Frozen fruit and vegetables are also nutritious, quick to prepare and often a cheaper way to buy than always reaching for fresh fruit and vegetables.
If you're unsure about when your favourite fruits and vegetables are in season, check here to find out the best times to buy a wide range of fresh produce.
Make healthy swaps:
Getting creative with your shopping list can help replace pricey ingredients with something cheaper that still provides similar nutritional benefits.
If your favourite meat cut is too expensive, try swapping it out for eggs, tofu, or a can of chickpeas. Or half the meat and add in other sources of protein to bulk the dish up whilst still saving.
Making a mince dish? Halve the mince in your bologniase or mexican and add a can of brown lentils to the mix. This will also boost the savoury flavour and add in extra fibre. Whipping up a chicken stir fry? Half the chicken and add in a quick omelette as well. There are plenty of ways to swap out, save money and boost flavour.
Plan your meals:
There are many benefits to planning your meals: saving time, money, reducing stress and cutting back on waste. Not to mention the last minute extras that find their way into the trolley when shopping without a clear plan!

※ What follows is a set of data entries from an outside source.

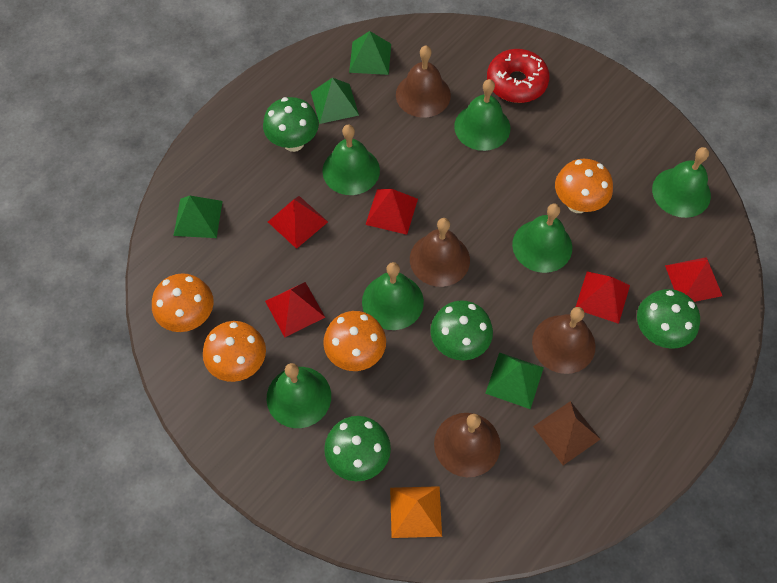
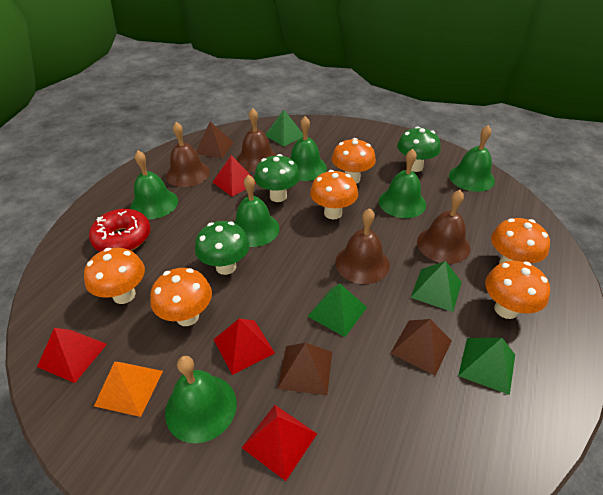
brown pyramid: 1 -> 3
green mushroom: 4 -> 3
orange mushroom: 4 -> 6
red pyramid: 5 -> 4

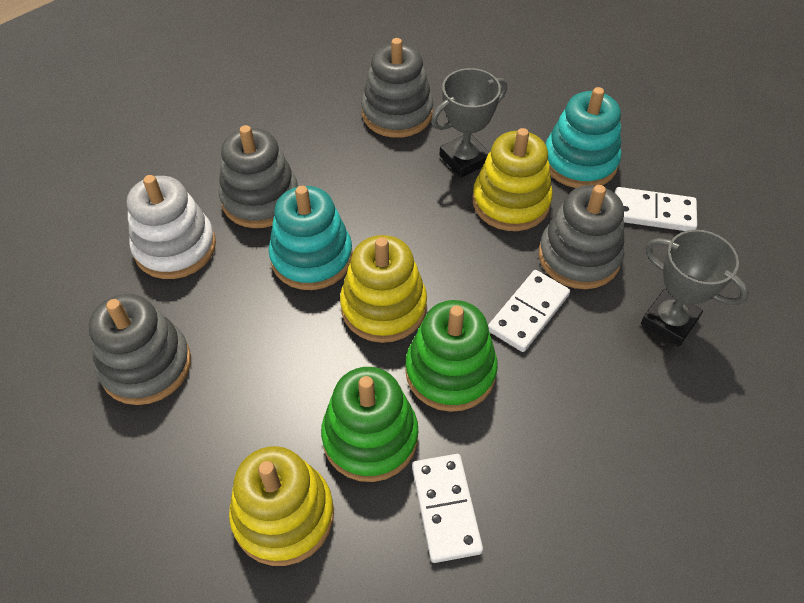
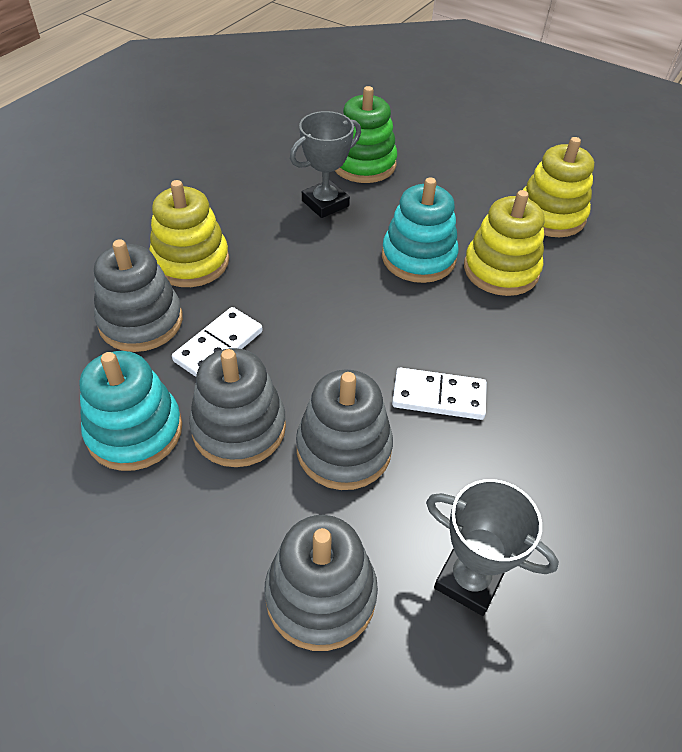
green stacking toy: 2 -> 1
white domino: 3 -> 2
white stacking toy: 1 -> 0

Set aside a few minutes every week to brainstorm your meals. Try to choose ones that share some of the same ingredients to cut costs and reduce food waste by using the leftover ingredients.
Write a list and stick to it:
Shopping once a week can help you cut down on impulse purchases such as unhealthy foods and drinks you didn’t really need. Once you’ve planned your meals for the week write a list of all the ingredients you need and only buy from the list. Two for one deals and promos can make it tricky to stick to the list, so try to only go down the aisles you need to and avoid tempting promotions.
Remember: The outside edges of the supermarket are where the fresh food is stored, so sticking to the areas around the aisles and only going down those you need to can help you avoid adding pricey packaged foods to your trolley that aren’t on your list.
Cut back on costly snacks:
Unhealthy foods marketed as snacks are often full of fat, salt and sugar and carry a hefty price tag without providing any nutritional benefits. Try making some of your favourite snacks at home using ingredients you already have in the pantry.
Snacks such as pita crisps, popcorn or banana sorbet can be whipped up with only a couple of ingredients and in little time. Making snacks from scratch is not only cheaper, these snacks will generally be healthier and more filling.
Use unit prices to find the best value:
Unit pricing can help compare the cost of products when they come in different sized packets and tell which items are the best value (not just the cheapest). Look out for the price per 100g, per litre or per kilo to compare like products.
Buying in bulk can be a lot cheaper, but this is only the case if you are going to use all of the food before it goes off. Try purchasing larger packs and splitting them into smaller serves using containers. If the food is freezer-friendly, you can freeze some of the serves to make it last longer.